Berat mata kubuka dan seketika cahaya putih berpendar menyeruak menyilaukan pandanganku. Dimana aku? Lambat laun aku tahu bahwa aku sudah ada di rumah sakit. Di sampingku sudah ada ibu yang tertidur sambil duduk dengan kepala menyandar ke ranjang tempatku berbaring. Tangannya masih erat menggenggam tanganku.

“Ibu?” pelan-pelan kubangunkan ibu. Aku ingin bertanya kenapa aku bisa disini. Seingatku aku demam, kesadaranku mulai hilang dan… ya Tuhan! Nyeri di perut bagian bawahku masih terasa sampai sekarang. Bagaimana keadaan kandunganku?

“Ibu?” sekali lagi kubangunkan ibu dan pelan-pelan ibu terbangun.

“Upit? Alhamdulillah kamu sudah siuman nak!” Melihat diriku yang sudah siuman, beliau langsung berucap syukur dan memelukku.

“Dimana Idan bu? Bagaimana keadaan kandunganku?” tanpa basa-basi langsung kutanyakan apa yang masih mengganjal dalam benakku saat ini.

“Idan masih dalam perjalanan pulang Pit. Doakan saja cepat sampai.”

“Bagaimana dengan kandunganku Bu?” Sekali lagi ku ulang pertanyaanku. Namun ibu hanya tersenyum getir dan mengalihkan pembicaraan. Pasti ada sesuatu yang tidak beres. Jangan-jangan?

Tapi aku tidak mau berpikir buruk dulu. Saat ini aku masih sangat lemah dan Idan bilang kemarin kalau aku tidak boleh terlalu stress. Kubalikkan badanku membelakangi Ibu. Kuabaikan tatapan ibu dan ceritanya yang aku tahu hanya untuk mengalihkan pembicaraan kami. Yang aku inginkan saat ini masih Idan. Aku ingin Idan menemaniku sekarang. Secepatnya!

Tiba-tiba pintu dibuka dan salah satu kakak sepupuku masuk dengan tergesa-gesa mengabarkan kalau pesawat yang ditumpangi Idan mengalami keterlambatan sehingga tidak bisa datang cepat.

Kubalikkan badanku menghadap mereka berdua. Kakak sepupuku ternyata tidak menyadari jika aku sudah siuman dari tadi sehingga kabar itu langsung saja ia lontarkan di depan ibuku. Aku berusaha tegar di depan ibu dan hanya bisa menitikkan air mata dan menangis kecewa di dalam hati…
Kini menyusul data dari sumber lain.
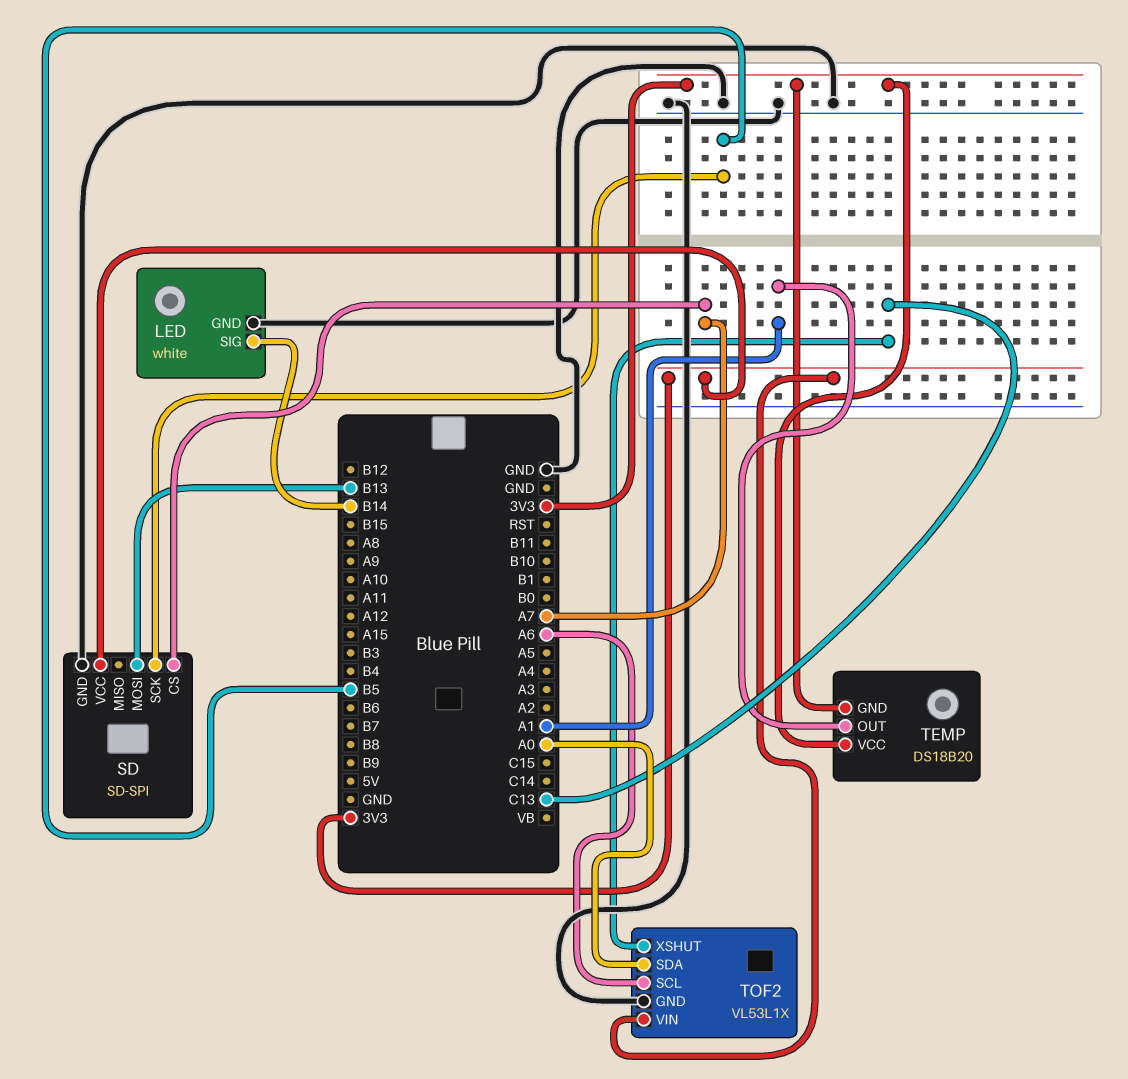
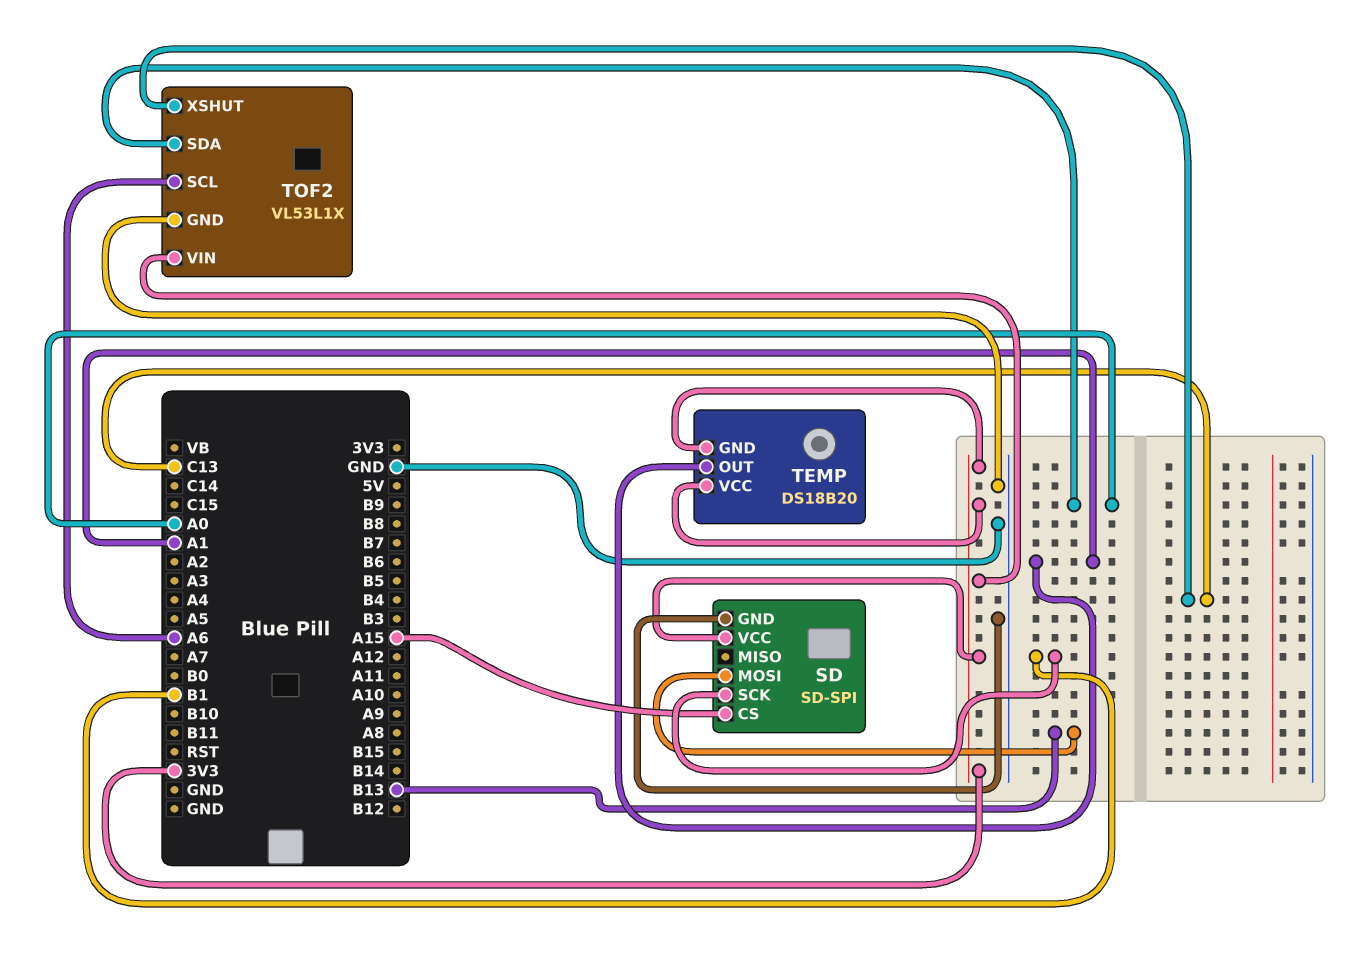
LED: white -> none
LED pin GND: GND -> none
LED pin SIG: B14 -> none
SD pin CS: A7 -> A15
SD pin SCK: B5 -> B1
Sementara ibu dan sepupuku hanya berdiri menatapku iba. Ibu menghampiriku dan menenangkanku. Aku berharap jadi tenang tapi justru malah membuatku semakin merasakan kekecewaanku.

***

Tadinya aku sudah merasa lega karena terbagun dari mimpi burukku dan kembali ke dunia nyata namun ternyata mimpi buruk itu justru ada di depan mata di dunia nyata. Setelah kabar keterlambatan Idan yang sempat membuatku sangat kecewa, kabar buruk lain datang dari dokter yang tadinya sempat disembunyikan oleh ibu.

Kandunganku.. kandungan pertamaku, aku terpaksa harus merelakan kandunganku dikuret karena kemarin aku ternyata mengalami pendarahan hebat yang entah karena apa. Aku masih beruntung karena aku mampu bertahan melewati masa-masa kritisku dan siuman dari koma berhari-hari.

Aku benar-benar merasakan kekecewaan yang sangat besar saat ini. Idan yang tidak bersamaku, yang tidak menemaniku di saat-saat seperti ini. Saat ketika aku sangat membutuhkannya.Suami macam apa dia yang lebih mementingkan pekerjaan daripada istrinya sendiri? Dan sekarang aku harus kehilangan kandunganku. Kandungan pertamaku, anak pertamaku dengan Idan.

Terpuruk. Ya itulah kata yang tepat buatku sekarang. Aku pasrah.. Upit! Apa yang terjadi padamu? Mana kemandirianmu dulu? Mana ketegaranmu? Kenapa kamu jadi seperti ini sekarang?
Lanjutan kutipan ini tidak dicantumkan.